Furthermore, the E/e' ratio has been shown to be the main indicator of diastolic function (
30). In the current study, the E/e' ratio was significantly higher in the SLE group than the healthy participants. This result suggests that diastolic dysfunction has occurred even in patients with normal EF. The frequency of LV diastolic dysfunction increases with age (
23). In our study, given the similarity of the mean age in the two groups of SLE and healthy controls, diastolic dysfunction associated with increased E/e’ can be attributed to the course of SLE disease.
We found no difference in echocardiographic indices between patients with positive or negative ANA tests. In contrast, in the SLE patients with positive anti-dsDNA tests, mean age and LVEF were significantly lower. Moreover, there was no difference in echocardiographic indices between female and male SLE patients. The disease duration was indicated to have a significant inverse correlation with the E/A ratio. In addition, the mean age was inversely and directly correlated with the E/A ratio index and A velocity index, respectively. Anti-dsDNA positivity in the SLE patients might be correlated with the severity of systolic cardiac dysfunction and a further decrease in LVEF. Noteworthy, none of the echocardiographic indices, except E/A and GLS, were correlated with SLE duration in our trial. The E/A index decreased with age in our study; therefore, it can be concluded that the reduced E/A in patients with long-term SLE is more probably related to aging and not the disease chronicity.
The mechanism of cardiovascular events in patients with SLE is largely unknown and may be multifactorial. However, some studies have shown that longer disease duration is correlated with more severe systolic and ventricular diastolic dysfunction (
19,
31). Furthermore, some other systematic studies and meta-analyses showed that disease severity, together with disease duration, has a small prognostic effect on cardiovascular events (
13,
32,
33). Consistent with the results of these studies, the lack of a correlation between LVEF and GLS in our study suggests that subclinical myocardial abnormalities in SLE patients can occur at any stage of the disease. Consequently, the early diagnosis seems necessary in the early management of cardiac involvement.

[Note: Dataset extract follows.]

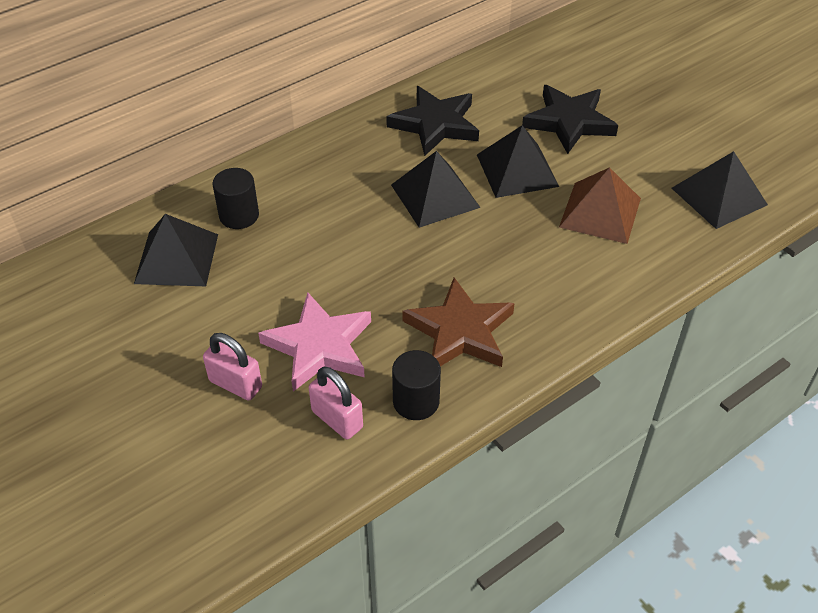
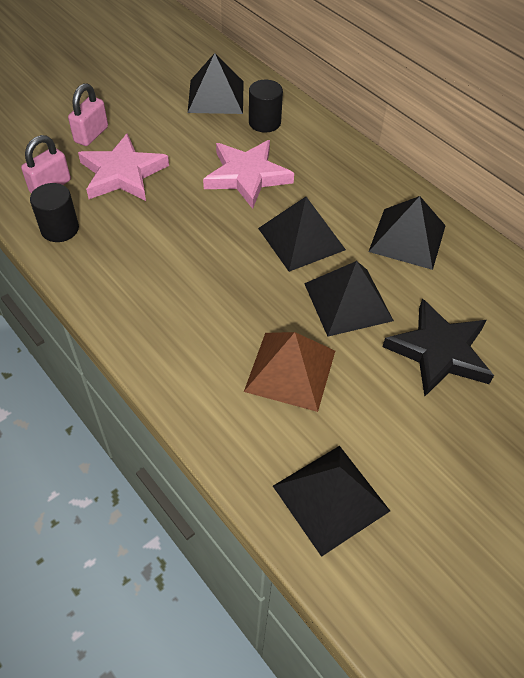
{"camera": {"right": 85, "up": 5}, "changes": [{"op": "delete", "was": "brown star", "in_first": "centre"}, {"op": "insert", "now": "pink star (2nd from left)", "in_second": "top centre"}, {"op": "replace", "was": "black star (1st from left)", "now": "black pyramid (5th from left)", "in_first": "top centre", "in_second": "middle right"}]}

This study had some limitations. Due to the Coronavirus disease 2019 pandemic, it was impossible to assess disease severity according to the SLEDAI criteria. Therefore, it was impossible to evaluate the correlation between disease severity and echocardiographic indices. However, patients were selected based on convenient sampling, which could be accompanied by a potential selection bias. We suggest performing larger clinical trials with longer follow-ups on patients at different stages of SLE to elucidate the pathophysiology of cardiac involvement better. Moreover, ethnic diversity might lead to controversial reports, which could be better examined by multi-center studies. In such circumstances, the generalizability of data would be more rational.
4.1. Conclusions
The overall results of this study showed that in patients with SLE, subclinical systolic dysfunction measured by LV GLS could be detected despite normal systolic function in routine echocardiographic examination and regardless of disease duration and associated complications. Therefore, evaluating SLE patients by 2D STE at any time of diagnosis is necessary for the early diagnosis and prevention of cardiac involvement. However, further research is necessary on the various aspects of cardiac involvement in lupus to determine the significance of GLS changes in autoimmune diseases, such as SLE.